The opening paragraph of his Executive Order reads: “Across the country, ideologues who deny the biological reality of sex have increasingly used legal and other socially coercive means to permit men to self-identify as women and gain access to intimate single-sex spaces and activities designed for women, from women’s domestic abuse shelters to women’s workplace showers.”

“Don’t worry, ladies, I’ve seen it all before.” Those were the words of Donald Trump when in 1997 he walked into the dressing room of a beauty contest he was overseeing. Mariah Billado said Trump caused a panic when, without prior notice, he entered the changing room, where contestants were in various states of undress. Three other contestants corroborated Billado’s testimony, variously describing Trump’s dressing room invasion as “shocking” and “creepy”.

That’s bad, but it gets worse. The competition was the ‘Miss Vermont Teen USA’ and the contestants in the dressing room that Trump entered were minors, aged mostly 15 and 16. So not only is Trump accused by multiple women of invading women’s private spaces – he’s accused of invading the private spaces of underage girls.

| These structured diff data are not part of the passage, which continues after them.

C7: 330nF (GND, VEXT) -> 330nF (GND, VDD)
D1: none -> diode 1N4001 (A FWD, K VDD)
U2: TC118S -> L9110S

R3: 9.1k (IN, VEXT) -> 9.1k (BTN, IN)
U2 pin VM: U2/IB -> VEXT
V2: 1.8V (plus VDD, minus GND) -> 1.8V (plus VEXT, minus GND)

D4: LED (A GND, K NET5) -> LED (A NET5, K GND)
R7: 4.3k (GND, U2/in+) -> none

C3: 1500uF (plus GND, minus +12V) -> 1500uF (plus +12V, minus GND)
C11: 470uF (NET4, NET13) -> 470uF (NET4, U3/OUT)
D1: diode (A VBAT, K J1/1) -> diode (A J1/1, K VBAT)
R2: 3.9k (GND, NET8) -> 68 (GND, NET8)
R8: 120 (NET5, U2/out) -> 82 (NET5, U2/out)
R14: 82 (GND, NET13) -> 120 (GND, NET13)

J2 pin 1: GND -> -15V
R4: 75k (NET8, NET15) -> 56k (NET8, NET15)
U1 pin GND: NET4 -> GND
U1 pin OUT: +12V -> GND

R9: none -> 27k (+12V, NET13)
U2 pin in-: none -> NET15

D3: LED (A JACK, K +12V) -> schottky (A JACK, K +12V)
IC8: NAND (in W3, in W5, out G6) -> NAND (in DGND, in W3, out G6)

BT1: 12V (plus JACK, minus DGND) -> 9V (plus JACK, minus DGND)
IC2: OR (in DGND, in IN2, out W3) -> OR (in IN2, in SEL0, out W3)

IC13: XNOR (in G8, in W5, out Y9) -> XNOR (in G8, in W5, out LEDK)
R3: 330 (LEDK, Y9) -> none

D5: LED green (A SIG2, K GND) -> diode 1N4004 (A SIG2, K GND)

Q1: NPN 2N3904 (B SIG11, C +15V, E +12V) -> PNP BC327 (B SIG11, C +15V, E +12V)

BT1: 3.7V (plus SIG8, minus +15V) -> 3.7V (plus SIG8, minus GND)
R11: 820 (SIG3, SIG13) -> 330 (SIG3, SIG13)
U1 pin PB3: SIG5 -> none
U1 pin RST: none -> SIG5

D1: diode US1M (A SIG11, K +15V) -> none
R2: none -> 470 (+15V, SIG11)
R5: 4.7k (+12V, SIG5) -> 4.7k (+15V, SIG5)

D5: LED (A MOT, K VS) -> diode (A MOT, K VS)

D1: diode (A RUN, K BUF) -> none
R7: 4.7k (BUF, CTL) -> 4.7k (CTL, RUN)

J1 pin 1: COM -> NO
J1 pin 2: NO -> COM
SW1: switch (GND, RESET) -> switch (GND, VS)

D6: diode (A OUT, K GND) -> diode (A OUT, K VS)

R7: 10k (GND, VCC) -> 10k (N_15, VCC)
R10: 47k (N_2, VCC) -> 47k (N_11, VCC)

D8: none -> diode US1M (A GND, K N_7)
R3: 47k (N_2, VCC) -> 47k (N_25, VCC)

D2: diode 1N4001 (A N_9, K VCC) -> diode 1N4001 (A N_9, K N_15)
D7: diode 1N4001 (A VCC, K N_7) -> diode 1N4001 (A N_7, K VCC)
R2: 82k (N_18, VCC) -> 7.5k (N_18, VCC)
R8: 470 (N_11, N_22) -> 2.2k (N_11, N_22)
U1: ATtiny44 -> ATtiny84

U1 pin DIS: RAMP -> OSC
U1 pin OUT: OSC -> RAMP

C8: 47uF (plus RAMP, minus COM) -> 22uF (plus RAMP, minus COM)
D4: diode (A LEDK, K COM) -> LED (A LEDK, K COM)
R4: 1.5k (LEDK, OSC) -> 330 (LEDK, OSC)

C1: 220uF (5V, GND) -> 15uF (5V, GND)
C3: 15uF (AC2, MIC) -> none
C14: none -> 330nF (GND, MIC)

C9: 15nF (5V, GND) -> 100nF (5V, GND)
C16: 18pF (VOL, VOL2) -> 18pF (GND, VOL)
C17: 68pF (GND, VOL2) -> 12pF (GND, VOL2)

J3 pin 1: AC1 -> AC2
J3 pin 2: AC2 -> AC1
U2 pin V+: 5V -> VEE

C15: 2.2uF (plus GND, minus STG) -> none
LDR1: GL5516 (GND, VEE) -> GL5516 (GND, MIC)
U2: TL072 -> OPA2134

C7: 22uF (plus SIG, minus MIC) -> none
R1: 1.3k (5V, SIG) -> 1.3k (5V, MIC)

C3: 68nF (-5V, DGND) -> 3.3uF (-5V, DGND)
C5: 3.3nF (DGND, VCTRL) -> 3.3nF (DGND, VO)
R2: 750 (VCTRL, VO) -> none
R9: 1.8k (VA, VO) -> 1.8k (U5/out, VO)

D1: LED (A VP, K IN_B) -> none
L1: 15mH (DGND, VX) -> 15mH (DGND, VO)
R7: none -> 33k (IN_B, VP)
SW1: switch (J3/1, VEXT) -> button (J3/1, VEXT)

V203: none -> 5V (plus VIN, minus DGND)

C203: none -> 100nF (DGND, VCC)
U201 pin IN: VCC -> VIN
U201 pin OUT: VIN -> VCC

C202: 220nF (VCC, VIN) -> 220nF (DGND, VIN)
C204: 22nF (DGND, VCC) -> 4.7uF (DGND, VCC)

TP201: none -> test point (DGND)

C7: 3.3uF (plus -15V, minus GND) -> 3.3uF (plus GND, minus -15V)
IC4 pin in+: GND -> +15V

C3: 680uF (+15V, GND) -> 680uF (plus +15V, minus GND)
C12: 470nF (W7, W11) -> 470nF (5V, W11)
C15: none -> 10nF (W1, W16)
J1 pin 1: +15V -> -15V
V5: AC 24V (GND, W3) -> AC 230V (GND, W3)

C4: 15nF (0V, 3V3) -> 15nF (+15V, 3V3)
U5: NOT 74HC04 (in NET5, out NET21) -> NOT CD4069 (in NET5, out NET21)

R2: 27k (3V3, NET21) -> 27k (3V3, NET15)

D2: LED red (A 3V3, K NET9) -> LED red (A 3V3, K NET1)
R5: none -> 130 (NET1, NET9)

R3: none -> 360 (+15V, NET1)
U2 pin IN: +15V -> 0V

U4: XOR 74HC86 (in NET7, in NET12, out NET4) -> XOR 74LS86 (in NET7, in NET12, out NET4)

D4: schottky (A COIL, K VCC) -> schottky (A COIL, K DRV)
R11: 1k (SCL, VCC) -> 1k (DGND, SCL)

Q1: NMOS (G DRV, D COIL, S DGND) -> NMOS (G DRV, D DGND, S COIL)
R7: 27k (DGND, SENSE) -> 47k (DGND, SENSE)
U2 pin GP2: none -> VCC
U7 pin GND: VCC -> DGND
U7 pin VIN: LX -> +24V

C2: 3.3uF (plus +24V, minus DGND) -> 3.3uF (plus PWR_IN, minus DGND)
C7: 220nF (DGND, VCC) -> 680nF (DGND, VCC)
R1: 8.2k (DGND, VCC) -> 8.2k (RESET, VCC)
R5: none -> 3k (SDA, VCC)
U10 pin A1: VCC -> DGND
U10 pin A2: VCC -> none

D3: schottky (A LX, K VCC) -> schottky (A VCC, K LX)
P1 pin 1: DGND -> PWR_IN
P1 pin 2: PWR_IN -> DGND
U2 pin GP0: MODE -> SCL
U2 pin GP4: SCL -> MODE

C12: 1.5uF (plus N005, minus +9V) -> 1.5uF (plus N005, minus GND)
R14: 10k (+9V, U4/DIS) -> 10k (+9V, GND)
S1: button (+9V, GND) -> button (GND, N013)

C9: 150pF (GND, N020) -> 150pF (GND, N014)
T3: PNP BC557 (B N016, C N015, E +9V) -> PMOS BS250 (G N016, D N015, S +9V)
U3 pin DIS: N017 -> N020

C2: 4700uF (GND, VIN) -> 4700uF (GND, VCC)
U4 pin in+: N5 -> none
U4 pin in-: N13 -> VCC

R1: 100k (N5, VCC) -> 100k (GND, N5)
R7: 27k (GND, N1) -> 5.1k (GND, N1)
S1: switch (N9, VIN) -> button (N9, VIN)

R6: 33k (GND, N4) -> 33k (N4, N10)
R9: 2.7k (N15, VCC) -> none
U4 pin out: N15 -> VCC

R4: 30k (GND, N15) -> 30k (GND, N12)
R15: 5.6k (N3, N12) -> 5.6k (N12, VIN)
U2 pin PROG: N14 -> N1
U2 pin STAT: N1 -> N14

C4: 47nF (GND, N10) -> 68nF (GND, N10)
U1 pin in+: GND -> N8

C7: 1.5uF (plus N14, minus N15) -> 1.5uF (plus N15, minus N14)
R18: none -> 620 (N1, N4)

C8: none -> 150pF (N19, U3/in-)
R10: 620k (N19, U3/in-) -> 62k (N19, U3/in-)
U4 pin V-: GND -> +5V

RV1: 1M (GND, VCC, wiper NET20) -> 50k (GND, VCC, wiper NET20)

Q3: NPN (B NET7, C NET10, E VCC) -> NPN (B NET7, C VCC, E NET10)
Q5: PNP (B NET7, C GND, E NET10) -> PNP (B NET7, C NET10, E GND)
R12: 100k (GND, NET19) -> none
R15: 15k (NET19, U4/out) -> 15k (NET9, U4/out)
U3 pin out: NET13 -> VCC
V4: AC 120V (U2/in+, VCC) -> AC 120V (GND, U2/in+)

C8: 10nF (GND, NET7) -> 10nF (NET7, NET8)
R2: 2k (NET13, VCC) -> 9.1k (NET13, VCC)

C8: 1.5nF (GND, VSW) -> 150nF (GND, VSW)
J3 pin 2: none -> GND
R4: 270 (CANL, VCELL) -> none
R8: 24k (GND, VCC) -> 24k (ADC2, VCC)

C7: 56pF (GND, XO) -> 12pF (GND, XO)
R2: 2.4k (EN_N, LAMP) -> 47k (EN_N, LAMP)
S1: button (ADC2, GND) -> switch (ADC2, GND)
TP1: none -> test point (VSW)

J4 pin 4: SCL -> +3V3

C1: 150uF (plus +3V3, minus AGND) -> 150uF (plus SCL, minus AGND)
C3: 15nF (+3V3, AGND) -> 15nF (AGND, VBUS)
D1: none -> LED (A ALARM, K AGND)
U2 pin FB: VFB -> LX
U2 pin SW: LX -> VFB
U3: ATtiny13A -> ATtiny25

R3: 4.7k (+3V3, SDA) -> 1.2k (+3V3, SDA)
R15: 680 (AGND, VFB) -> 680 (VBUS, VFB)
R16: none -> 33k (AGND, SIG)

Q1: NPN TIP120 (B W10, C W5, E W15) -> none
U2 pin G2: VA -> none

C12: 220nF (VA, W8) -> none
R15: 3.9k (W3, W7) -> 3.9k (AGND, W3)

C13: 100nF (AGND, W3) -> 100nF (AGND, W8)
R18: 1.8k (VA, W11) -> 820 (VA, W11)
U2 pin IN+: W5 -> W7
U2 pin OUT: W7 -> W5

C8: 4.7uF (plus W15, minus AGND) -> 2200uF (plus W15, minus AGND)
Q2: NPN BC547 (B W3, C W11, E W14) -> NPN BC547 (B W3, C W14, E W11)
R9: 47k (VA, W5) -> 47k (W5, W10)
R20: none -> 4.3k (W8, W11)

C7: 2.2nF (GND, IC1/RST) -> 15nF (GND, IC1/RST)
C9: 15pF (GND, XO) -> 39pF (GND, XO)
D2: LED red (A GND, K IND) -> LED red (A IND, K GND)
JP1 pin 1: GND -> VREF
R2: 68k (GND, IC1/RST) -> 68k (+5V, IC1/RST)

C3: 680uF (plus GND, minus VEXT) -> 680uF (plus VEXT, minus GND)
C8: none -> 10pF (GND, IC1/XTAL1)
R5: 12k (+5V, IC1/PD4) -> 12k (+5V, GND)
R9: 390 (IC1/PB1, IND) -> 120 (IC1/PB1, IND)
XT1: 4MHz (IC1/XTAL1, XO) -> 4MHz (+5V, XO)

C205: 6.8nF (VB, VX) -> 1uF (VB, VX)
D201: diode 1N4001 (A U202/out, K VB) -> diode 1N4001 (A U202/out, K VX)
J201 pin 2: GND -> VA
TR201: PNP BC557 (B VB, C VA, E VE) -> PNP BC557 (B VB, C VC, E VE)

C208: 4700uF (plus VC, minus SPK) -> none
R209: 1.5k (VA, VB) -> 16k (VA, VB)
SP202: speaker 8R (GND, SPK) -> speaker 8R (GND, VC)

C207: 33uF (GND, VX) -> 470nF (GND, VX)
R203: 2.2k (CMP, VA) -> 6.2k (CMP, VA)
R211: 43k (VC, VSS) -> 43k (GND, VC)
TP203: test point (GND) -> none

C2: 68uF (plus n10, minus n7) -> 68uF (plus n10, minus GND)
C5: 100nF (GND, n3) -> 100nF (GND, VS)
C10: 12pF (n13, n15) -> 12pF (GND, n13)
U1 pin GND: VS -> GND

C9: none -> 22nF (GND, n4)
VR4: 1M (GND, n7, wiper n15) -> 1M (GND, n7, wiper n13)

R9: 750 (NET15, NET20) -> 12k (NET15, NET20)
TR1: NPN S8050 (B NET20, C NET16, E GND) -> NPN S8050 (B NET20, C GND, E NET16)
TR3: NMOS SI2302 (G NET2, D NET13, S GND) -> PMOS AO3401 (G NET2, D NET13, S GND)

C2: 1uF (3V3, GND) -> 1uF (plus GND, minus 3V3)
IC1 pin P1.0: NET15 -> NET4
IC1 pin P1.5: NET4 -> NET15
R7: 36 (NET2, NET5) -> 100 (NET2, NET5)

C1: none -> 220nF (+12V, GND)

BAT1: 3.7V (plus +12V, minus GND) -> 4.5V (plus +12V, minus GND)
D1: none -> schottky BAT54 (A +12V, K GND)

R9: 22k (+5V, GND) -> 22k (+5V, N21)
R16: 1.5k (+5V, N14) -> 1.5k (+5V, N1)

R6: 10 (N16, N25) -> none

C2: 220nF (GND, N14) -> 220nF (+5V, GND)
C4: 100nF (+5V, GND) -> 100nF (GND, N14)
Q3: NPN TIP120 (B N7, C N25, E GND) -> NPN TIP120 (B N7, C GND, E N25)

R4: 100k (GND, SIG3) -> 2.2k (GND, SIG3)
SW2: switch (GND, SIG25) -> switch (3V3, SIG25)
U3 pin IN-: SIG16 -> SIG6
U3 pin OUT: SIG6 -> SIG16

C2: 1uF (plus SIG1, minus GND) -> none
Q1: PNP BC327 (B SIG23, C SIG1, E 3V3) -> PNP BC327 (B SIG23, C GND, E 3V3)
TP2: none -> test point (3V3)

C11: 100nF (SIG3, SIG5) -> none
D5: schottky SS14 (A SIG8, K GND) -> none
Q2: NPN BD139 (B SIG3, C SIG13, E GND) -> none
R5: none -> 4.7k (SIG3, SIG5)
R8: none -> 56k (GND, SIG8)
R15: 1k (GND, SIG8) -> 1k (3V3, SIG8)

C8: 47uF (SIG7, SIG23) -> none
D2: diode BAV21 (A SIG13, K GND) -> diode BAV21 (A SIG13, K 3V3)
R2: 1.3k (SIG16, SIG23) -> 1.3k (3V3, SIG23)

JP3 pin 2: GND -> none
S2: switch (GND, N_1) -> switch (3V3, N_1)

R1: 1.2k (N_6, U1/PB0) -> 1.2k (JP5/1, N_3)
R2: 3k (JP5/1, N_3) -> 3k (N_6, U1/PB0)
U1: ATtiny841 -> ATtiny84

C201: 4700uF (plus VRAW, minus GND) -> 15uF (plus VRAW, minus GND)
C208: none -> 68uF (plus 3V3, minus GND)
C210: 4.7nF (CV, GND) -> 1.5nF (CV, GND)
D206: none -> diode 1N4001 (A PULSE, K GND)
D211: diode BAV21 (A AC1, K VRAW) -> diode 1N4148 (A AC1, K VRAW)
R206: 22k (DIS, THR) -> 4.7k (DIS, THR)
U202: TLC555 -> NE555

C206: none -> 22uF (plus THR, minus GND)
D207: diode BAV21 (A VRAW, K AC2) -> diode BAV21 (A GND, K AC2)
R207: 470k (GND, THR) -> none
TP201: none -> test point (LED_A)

Ah, yes, the cry goes up. Trump gets accused of all sorts of things. Comes with the territory when you’re popular and successful. Putting aside the fact that Trump’s been found guilty in court of many of the things he’s been accused of, let’s see if we can find any further evidence that the Wotsit Weirdo is only concerned about keeping other men out of women’s spaces. Or why not aim higher  than further evidence and see if we can find rock-solid proof that Trump used his position as a beauty pageant impresario to wangle his way into the women-only spaces that he’s now sworn to protect.  

Eight years later, in a 2005 interview with shock jock Howard Stern, Trump reminisced fondly about his years as the CEO of the Miss Universe competition.

“Well, I'll tell you the funniest is that before a show, I'll go backstage and everyone's getting dressed, and everything else, and you know, no men are anywhere, and I'm allowed to go in because I'm the owner of the pageant and therefore I'm inspecting it. You know, I'm inspecting because I want to make sure that everything is good.”

Truth is, having Donald Trump as the planet’s foremost defender of private female spaces is like having Fred West as the planet’s foremost defender of lodgers. And it’s all being wearyingly replicated in the case of Conor McGregor and Irish  immigration. Many of the same female space-defenders who trot out the “Trump might be an adjudicated rapist but…” line are now simply changing the name: “McGregor might be an adjudicated rapist but…” 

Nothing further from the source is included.